Dans la catégorie « Reportage », la lauréate est Marianne Barthélémy. Pierre Faure et Nicole Peskine sont les deux coups de cœur.

Dans la série « Homegrown », Marianne Barthélémy s’intéresse au « homeschooling », un mouvement émergent aux Etats-Unis qui consiste pour certaines familles afro-américaines, à faire le choix d’instruire leurs enfants à domicile afin de valoriser leur héritage culturel africain et endiguer le processus de délinquance et l’incarcération. L’utilisation du noir et blanc fait écho aux codes du photojournalisme humaniste.

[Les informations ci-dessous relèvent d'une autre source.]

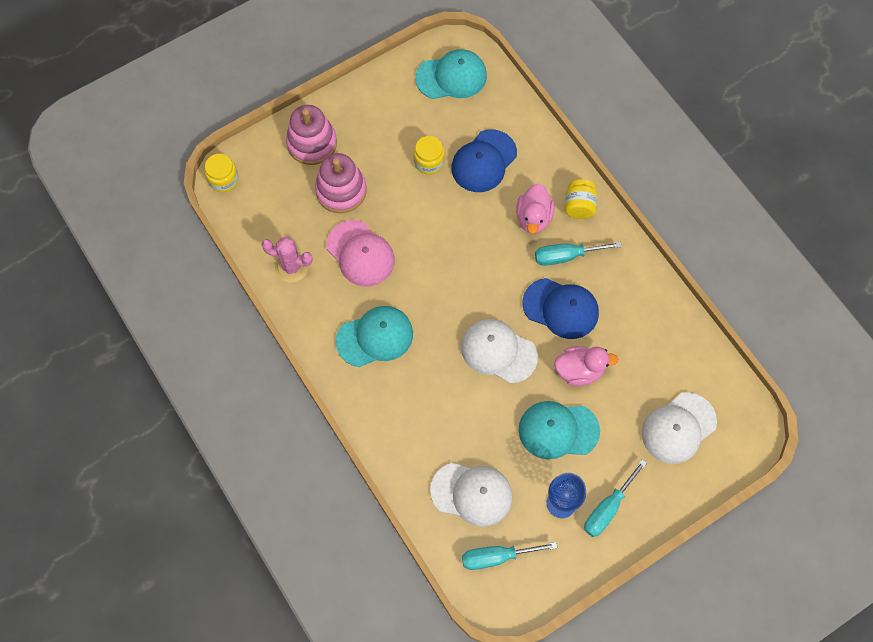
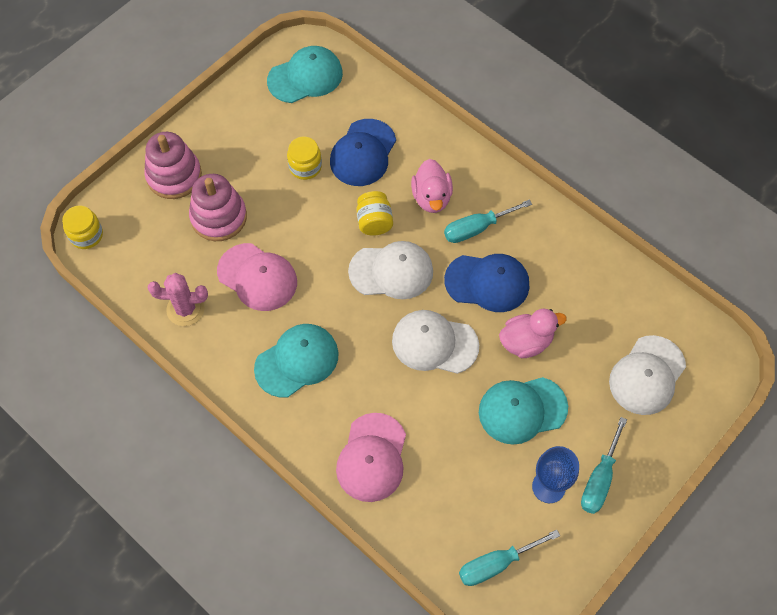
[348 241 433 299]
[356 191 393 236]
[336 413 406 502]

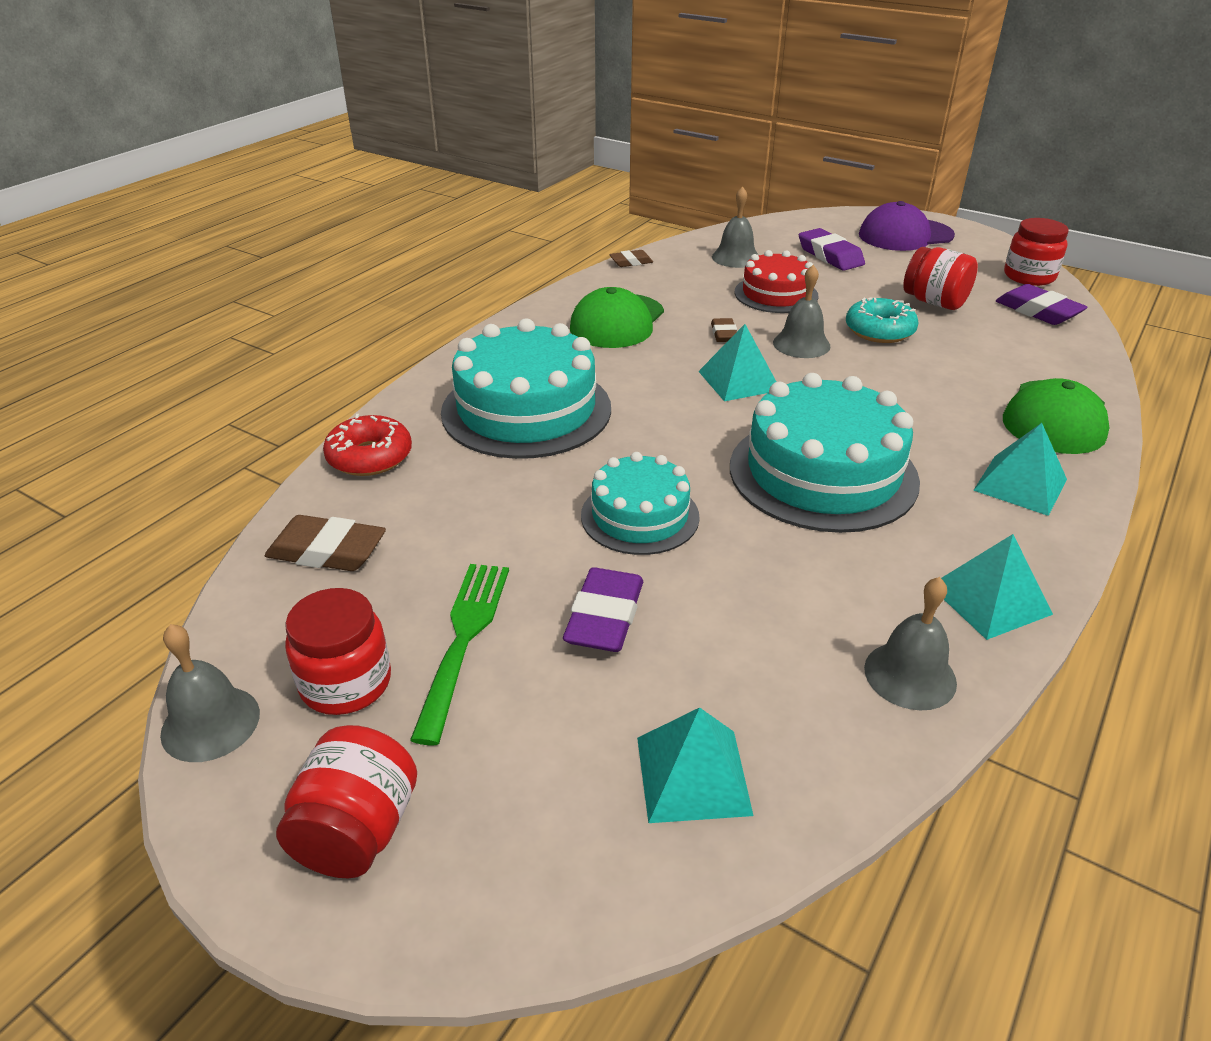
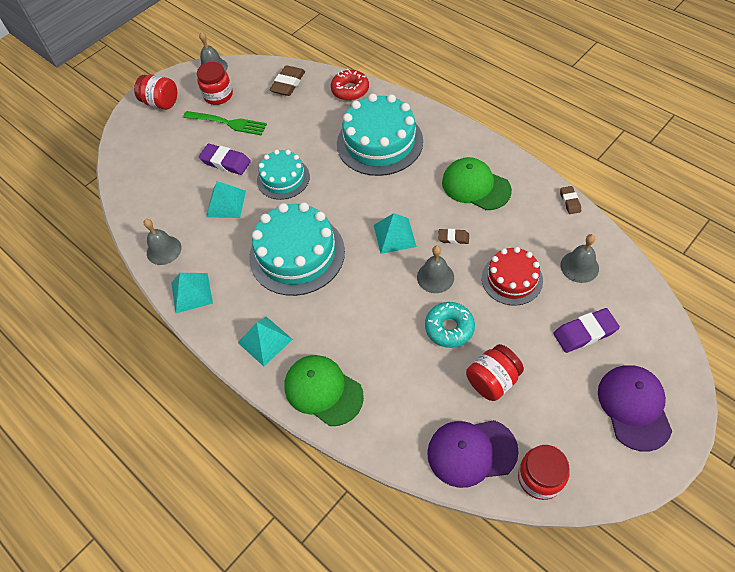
[206 181 246 218]
[427 420 519 488]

Pierre Faure s’engage en 2015 dans une série exhaustive sur la pauvreté en France. Il lui parait essentiel de montrer qu’une des résultantes des politiques de rénovation urbaine est de repousser toujours plus loin en périphérie les personnes en situation de précarité. La série « France périphérique », poignante d’authenticité et d’humanité, montre dans les villes et les campagnes françaises, le quotidien de ces ouvriers, chômeurs, agriculteurs, jeunes ou retraités.

Nicole Peskine assemble par collage des tirages argentiques noir et blanc qui sont ensuite scannés, retravaillés et tirés. Comme une fresque, la série « Les gens en marche » retrace les manifestations de l’histoire contemporaine française comme mai 1968 ou la défense du Larzac.


E.P.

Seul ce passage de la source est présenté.